I am one of the many women you brushed up against in line. One whose waist felt your arm slither around and hold a bit too closely as you helped me into a vehicle. A female whose body you leaned into for a hug instead of a handshake, pressing your hand into my back so that my chest came into harder contact with yours. Those are my legs you ogled in a meeting because I dared to wear a pencil skirt. It’s my laugh you heard when you told me the racy joke. My big brown eyes that looked away over a lip-sticked smile when you made the flirtatious suggestion.

None of what you did was wanted.

None of it appreciated or invited.

But, like the Republican presidential candidate, I’m sure you believed one of two things: (1) she’s giving me cues that she wants this or (2) I can do this because I’m me and she’s her.

And did I kick up about it? Did I slap your face? Go to HR? Write a blog post, even? No. So that must mean I wanted it, right? Must mean I enjoyed it? Must mean you’re allowed to be this way.

No. Here’s what really happened:

You stared at my legs. I asked myself why I didn’t put on the slacks because I knew I had a meeting with men today. Then I berated myself for the idea of changing a completely acceptable wardrobe just because you can’t focus on business in a business meeting. Then I thought about moving to another seat, one that wouldn’t give you such a good view of my knees. Then I berated myself again for thinking of how to accommodate your ridiculous actions and how un-Sheryl Sandberg that is of me. Then I thought about just taking the bull by the horns and interrupting the entire meeting to say, “If you could stop staring at my legs, I’d appreciate it,” but then all the other men in the room would either think I was an ice queen or suddenly also become aware of my legs and the other women would withdraw from me, grateful it wasn’t them but eager to not be put in the ice queen territory, too. And then I needed to stop allowing myself to care that you were ogling me because I had valid contributions to make to this meeting that would be helpful to the project, so I turned away and worked.
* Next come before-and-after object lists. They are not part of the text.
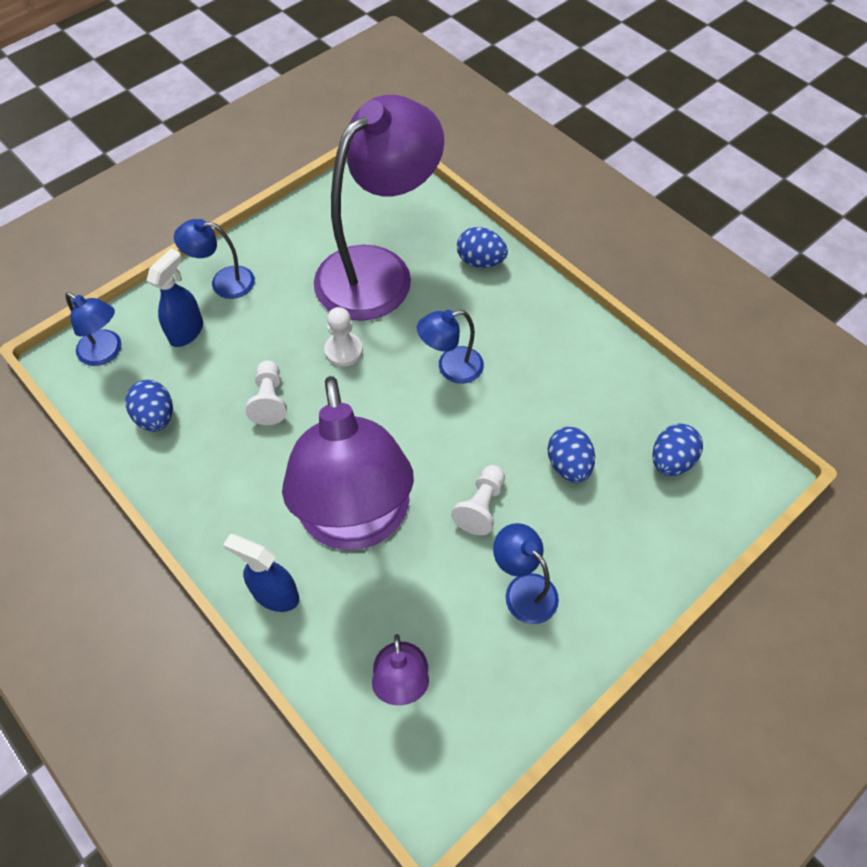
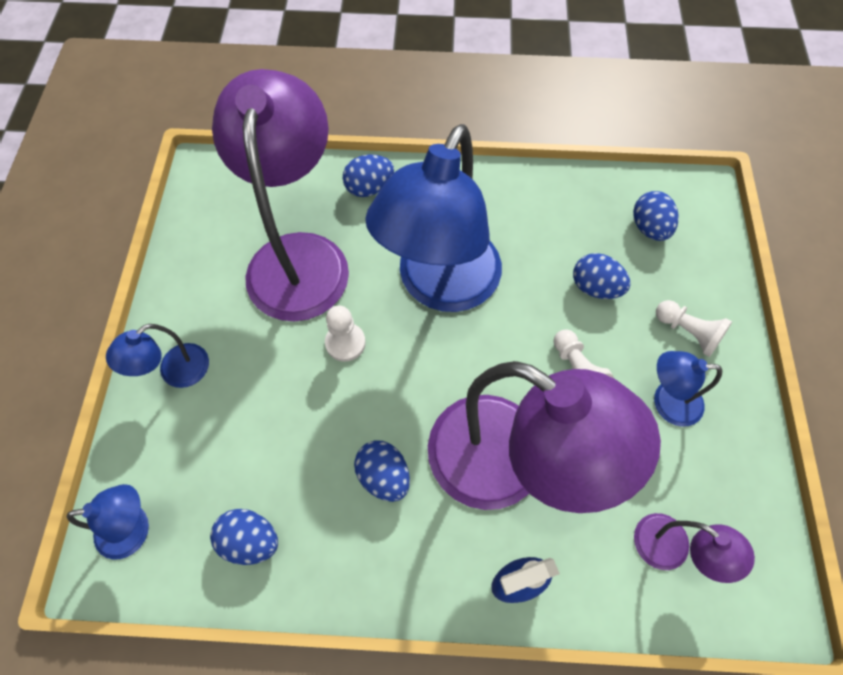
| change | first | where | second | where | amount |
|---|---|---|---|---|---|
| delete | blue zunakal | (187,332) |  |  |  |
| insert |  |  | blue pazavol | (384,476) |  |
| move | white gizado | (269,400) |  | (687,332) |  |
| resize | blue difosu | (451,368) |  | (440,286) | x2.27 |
Or let’s talk about how you do business hugs instead of handshakes – only with the women, of course, because you’re “a hugger.” So, you throw your big arm around my shoulders and pull me in, pressing my breasts against your chest and holding me there until you’ve gotten your fill, talking the whole time about how good it is to see me and how you’re looking forward to being a part of this project, blah blah. Since I didn’t slap your face, I must have “let” you, right?
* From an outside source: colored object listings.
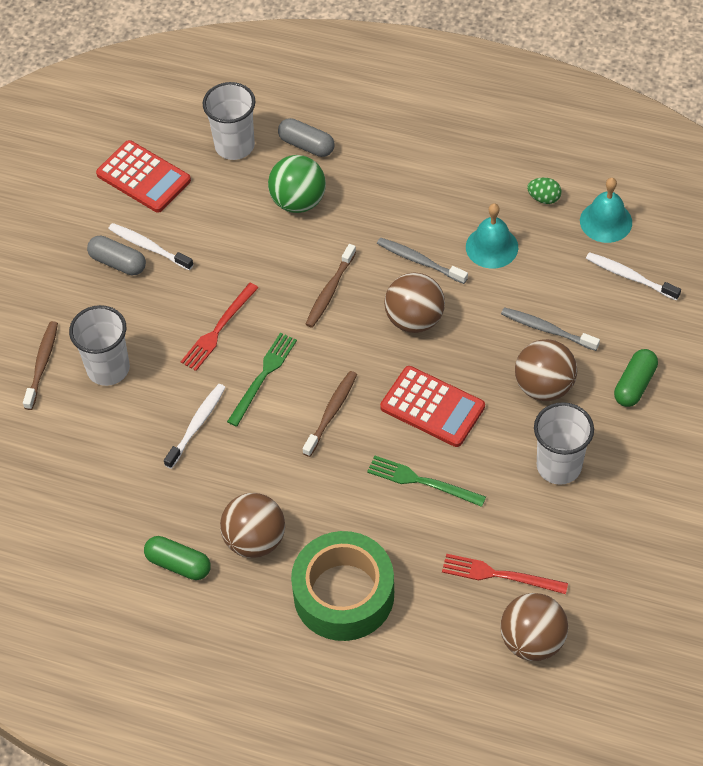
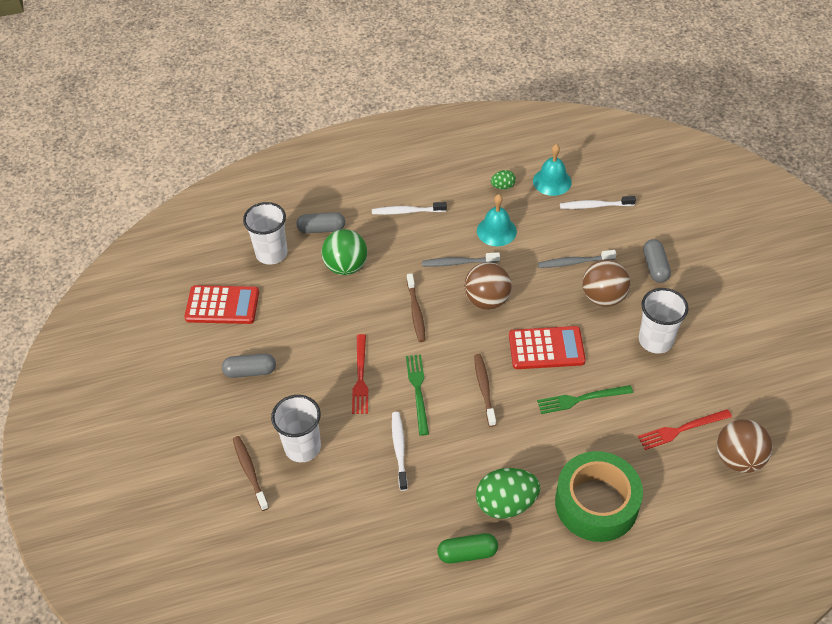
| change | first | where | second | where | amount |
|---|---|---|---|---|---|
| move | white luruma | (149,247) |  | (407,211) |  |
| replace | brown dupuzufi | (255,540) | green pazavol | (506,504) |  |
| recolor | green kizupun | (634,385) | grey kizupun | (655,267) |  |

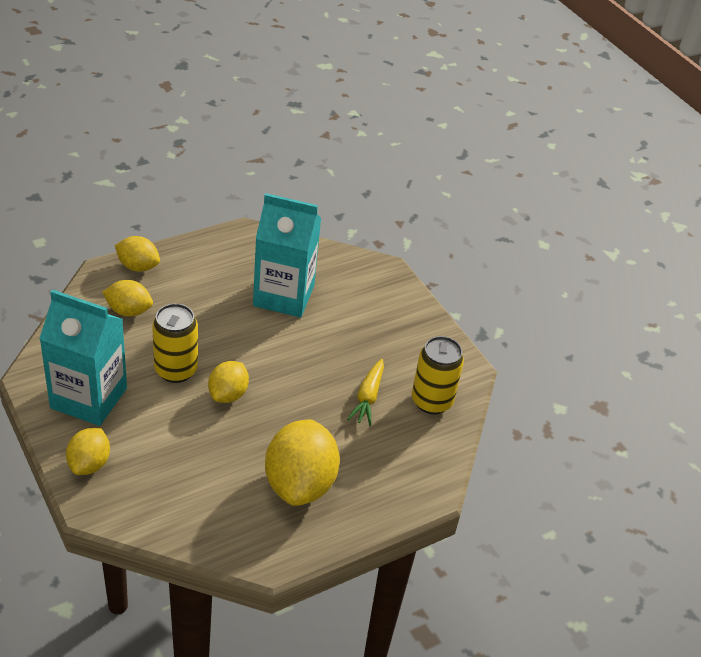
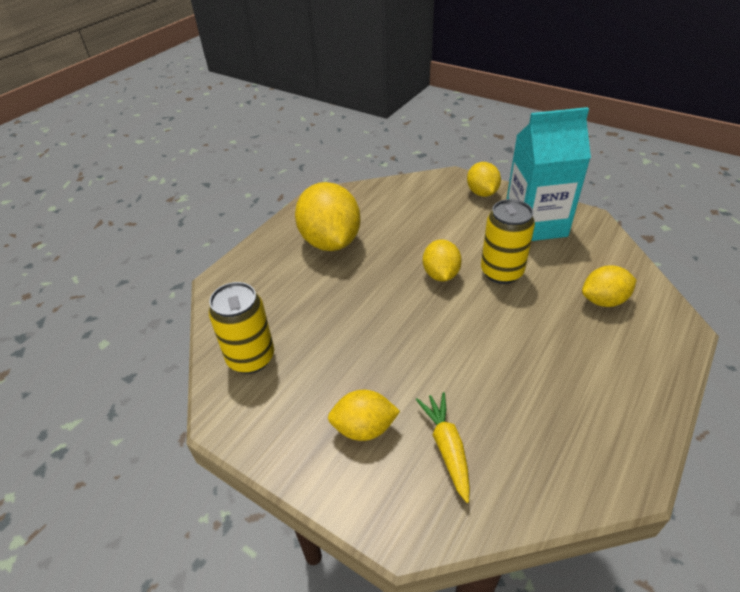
| change | first | where | second | where | amount |
|---|---|---|---|---|---|
| delete | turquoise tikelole | (283,295) |  |  |  |
| move | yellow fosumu | (138,266) |  | (364,428) |  |
| move | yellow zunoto | (368,397) |  | (447,447) |  |

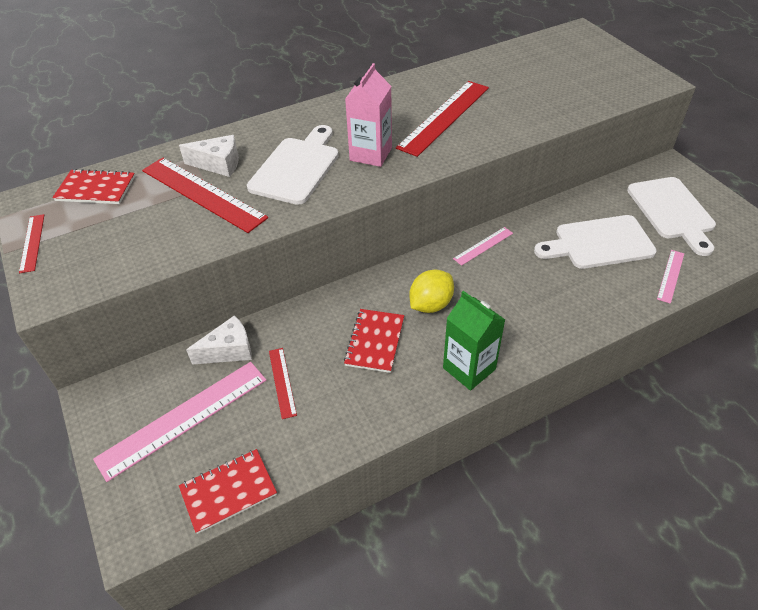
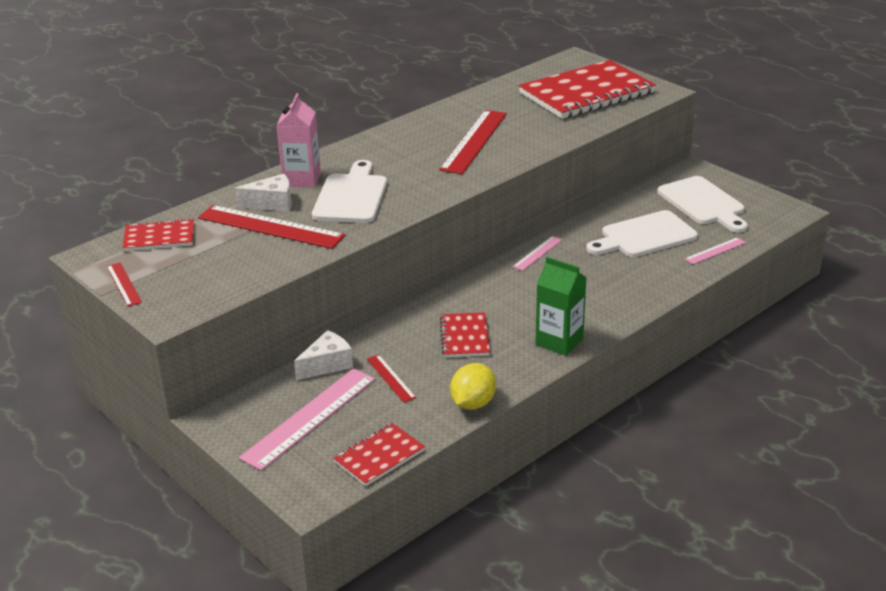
| change | first | where | second | where | amount |
|---|---|---|---|---|---|
| insert |  |  | red salizin | (586,93) |  |
| move | pink tikelole | (371,154) |  | (302,179) |  |
| move | yellow fosumu | (430,304) |  | (473,403) |  |
| rotate | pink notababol | (670,276) |  | (715,251) | 45 degrees clockwise |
“…they let you do it,” Trump told Billy Bush. “You can do anything.”

While you were busy getting your cheap feel, here’s what I was thinking: If I say something right here, right now, will I lose my job? Will this project go south if I embarrass him and he quits? He matters more to this than me because he’s the one with the money/prestige. If he leaves, his funding leaves, too and then we’re back to square one on this. Does it really matter if he feels my breasts for a few seconds if, in the end, we get the project done and it makes a positive difference in the world? My comfort level isn’t as important as getting the job done. This is just part of it. Part of working in a male-dominated industry. You don’t want to be “that” woman who can’t work with men and get along or you’re done in this industry, Rebeca. Be a grown-up. Smile. Overlook it. Stay focused on the mission. Laugh.

I did.

I smiled. I laughed.

You took that as acceptance and possibly even encouragement.

It’s no wonder you are confused by the female outrage over that Trump video. You’ve been hugging and ogling for years and you know dang well that women are fine with it because none of them has ever objected and most of the time we smile and laugh right along with you, right?

Let me clear things up here.

I fake smile and fake laugh so I can do my job.

I fake smile and fake laugh so that I can be effective in my role.

I fake smile and fake laugh so that I don’t get fired.

I fake smile and fake laugh so that I have relationship capital.

I fake smile and fake laugh so that you’ll keep working on the task.

I fake smile and fake laugh so that I don’t slap you.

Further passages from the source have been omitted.